2007年01月15日
小児歯科ってなに? その3
寒さも厳しい毎日ですが、我が家のまわりではスイセンがきれいに咲いています。枝から枝へ飛び交うメジロたちも元気いっぱいです。そして、私の診療所に定期診査に来てくださるお子さんたちも冬なのに元気です。
前回までは、小児歯科の仕事の内容について書きました。ところで町を歩いていると、歯科医院の看板はたくさんありますよね。そして、「小児歯科」と書いてある歯科医院も少なくありません。
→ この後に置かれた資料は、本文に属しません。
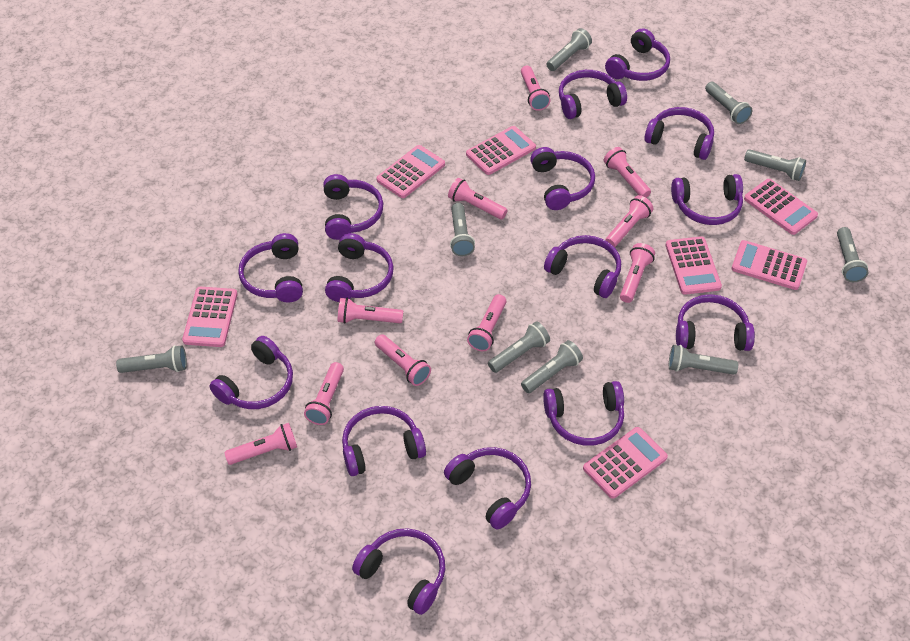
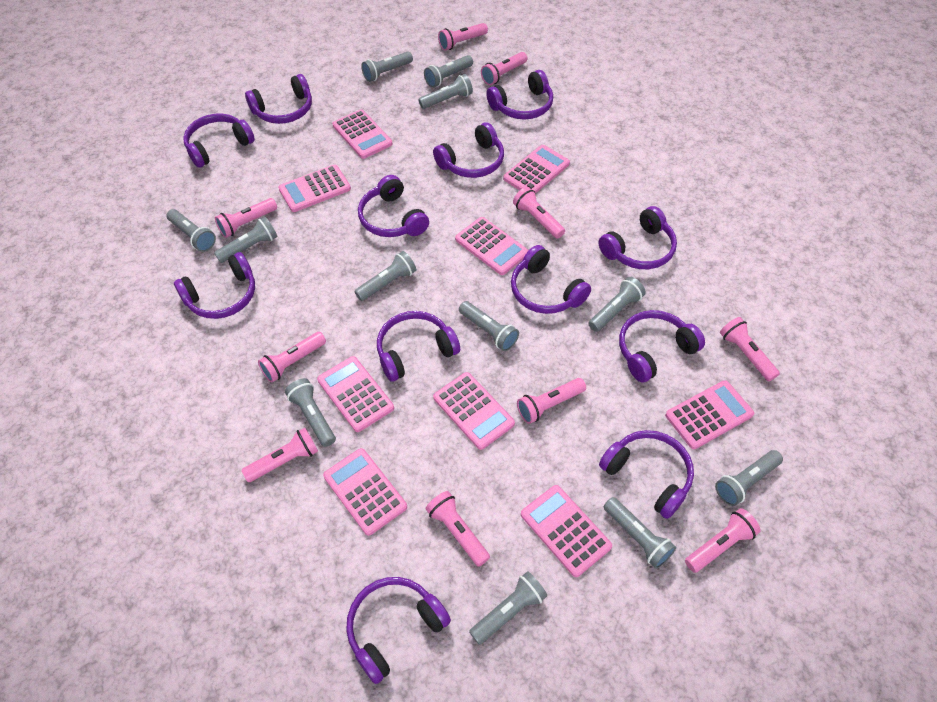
grey flashlight: 9 -> 12
pink calculator: 7 -> 9
purple headphones: 15 -> 12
厚生労働省の資料(平成14年のものなので少し古いですが)によれば、全国の歯科診療所数は約6万5千軒ですが、そのうち「小児歯科」を標榜(ひょうぼう=看板に掲げること)しているのは3万軒弱です。つまり、半数近くの歯科医院には「小児歯科」と書いてあることになります。歯科医院を開業した場合に標榜できる科名は「歯科」「小児歯科」「矯正歯科」「歯科口腔外科」の4つです。そしてこれらを標榜するのに資格や条件はありません。ですから、小児の患者さんを診療する意思がある歯科医師は「小児歯科」も標榜するのがむしろ普通です。
一方で、日本小児歯科学会の会員数は4千名ほどしかいません。そして、最近広告への記載が許可された小児歯科専門医と認定医の数は計2千名にも満たないのが現状です。学会に入会するだけなら会費さえ納入すれば良いのですが、残念ながら小児歯科を標榜している歯科医院の9割は日本小児歯科学会の会員ではありません。
祖父母から孫やひ孫までのご家族全員がひとりのかかりつけ歯科医に診てもらっているような場合もあるでしょうし、専門医でなくても学会員でなくても、小児や乳幼児の診療に長けている歯科医師は数多くいます。人口の少ない地域や離島には歯科に限らず専門医が少ないのはやむをえないかもしれません。
しかし、「標榜科」について、上記したような事情を理解していないと「小児歯科」と書いてある歯科医院を受診したのに「もう少し大きくなって泣かなくなってから来てください。」と言われてしまって困ったなどということが起きてしまいがちです。
受診する側のニーズと医療を供給する側の体制にずれがあると、希望した結果が得られないのは医科でも歯科でも同じなのです。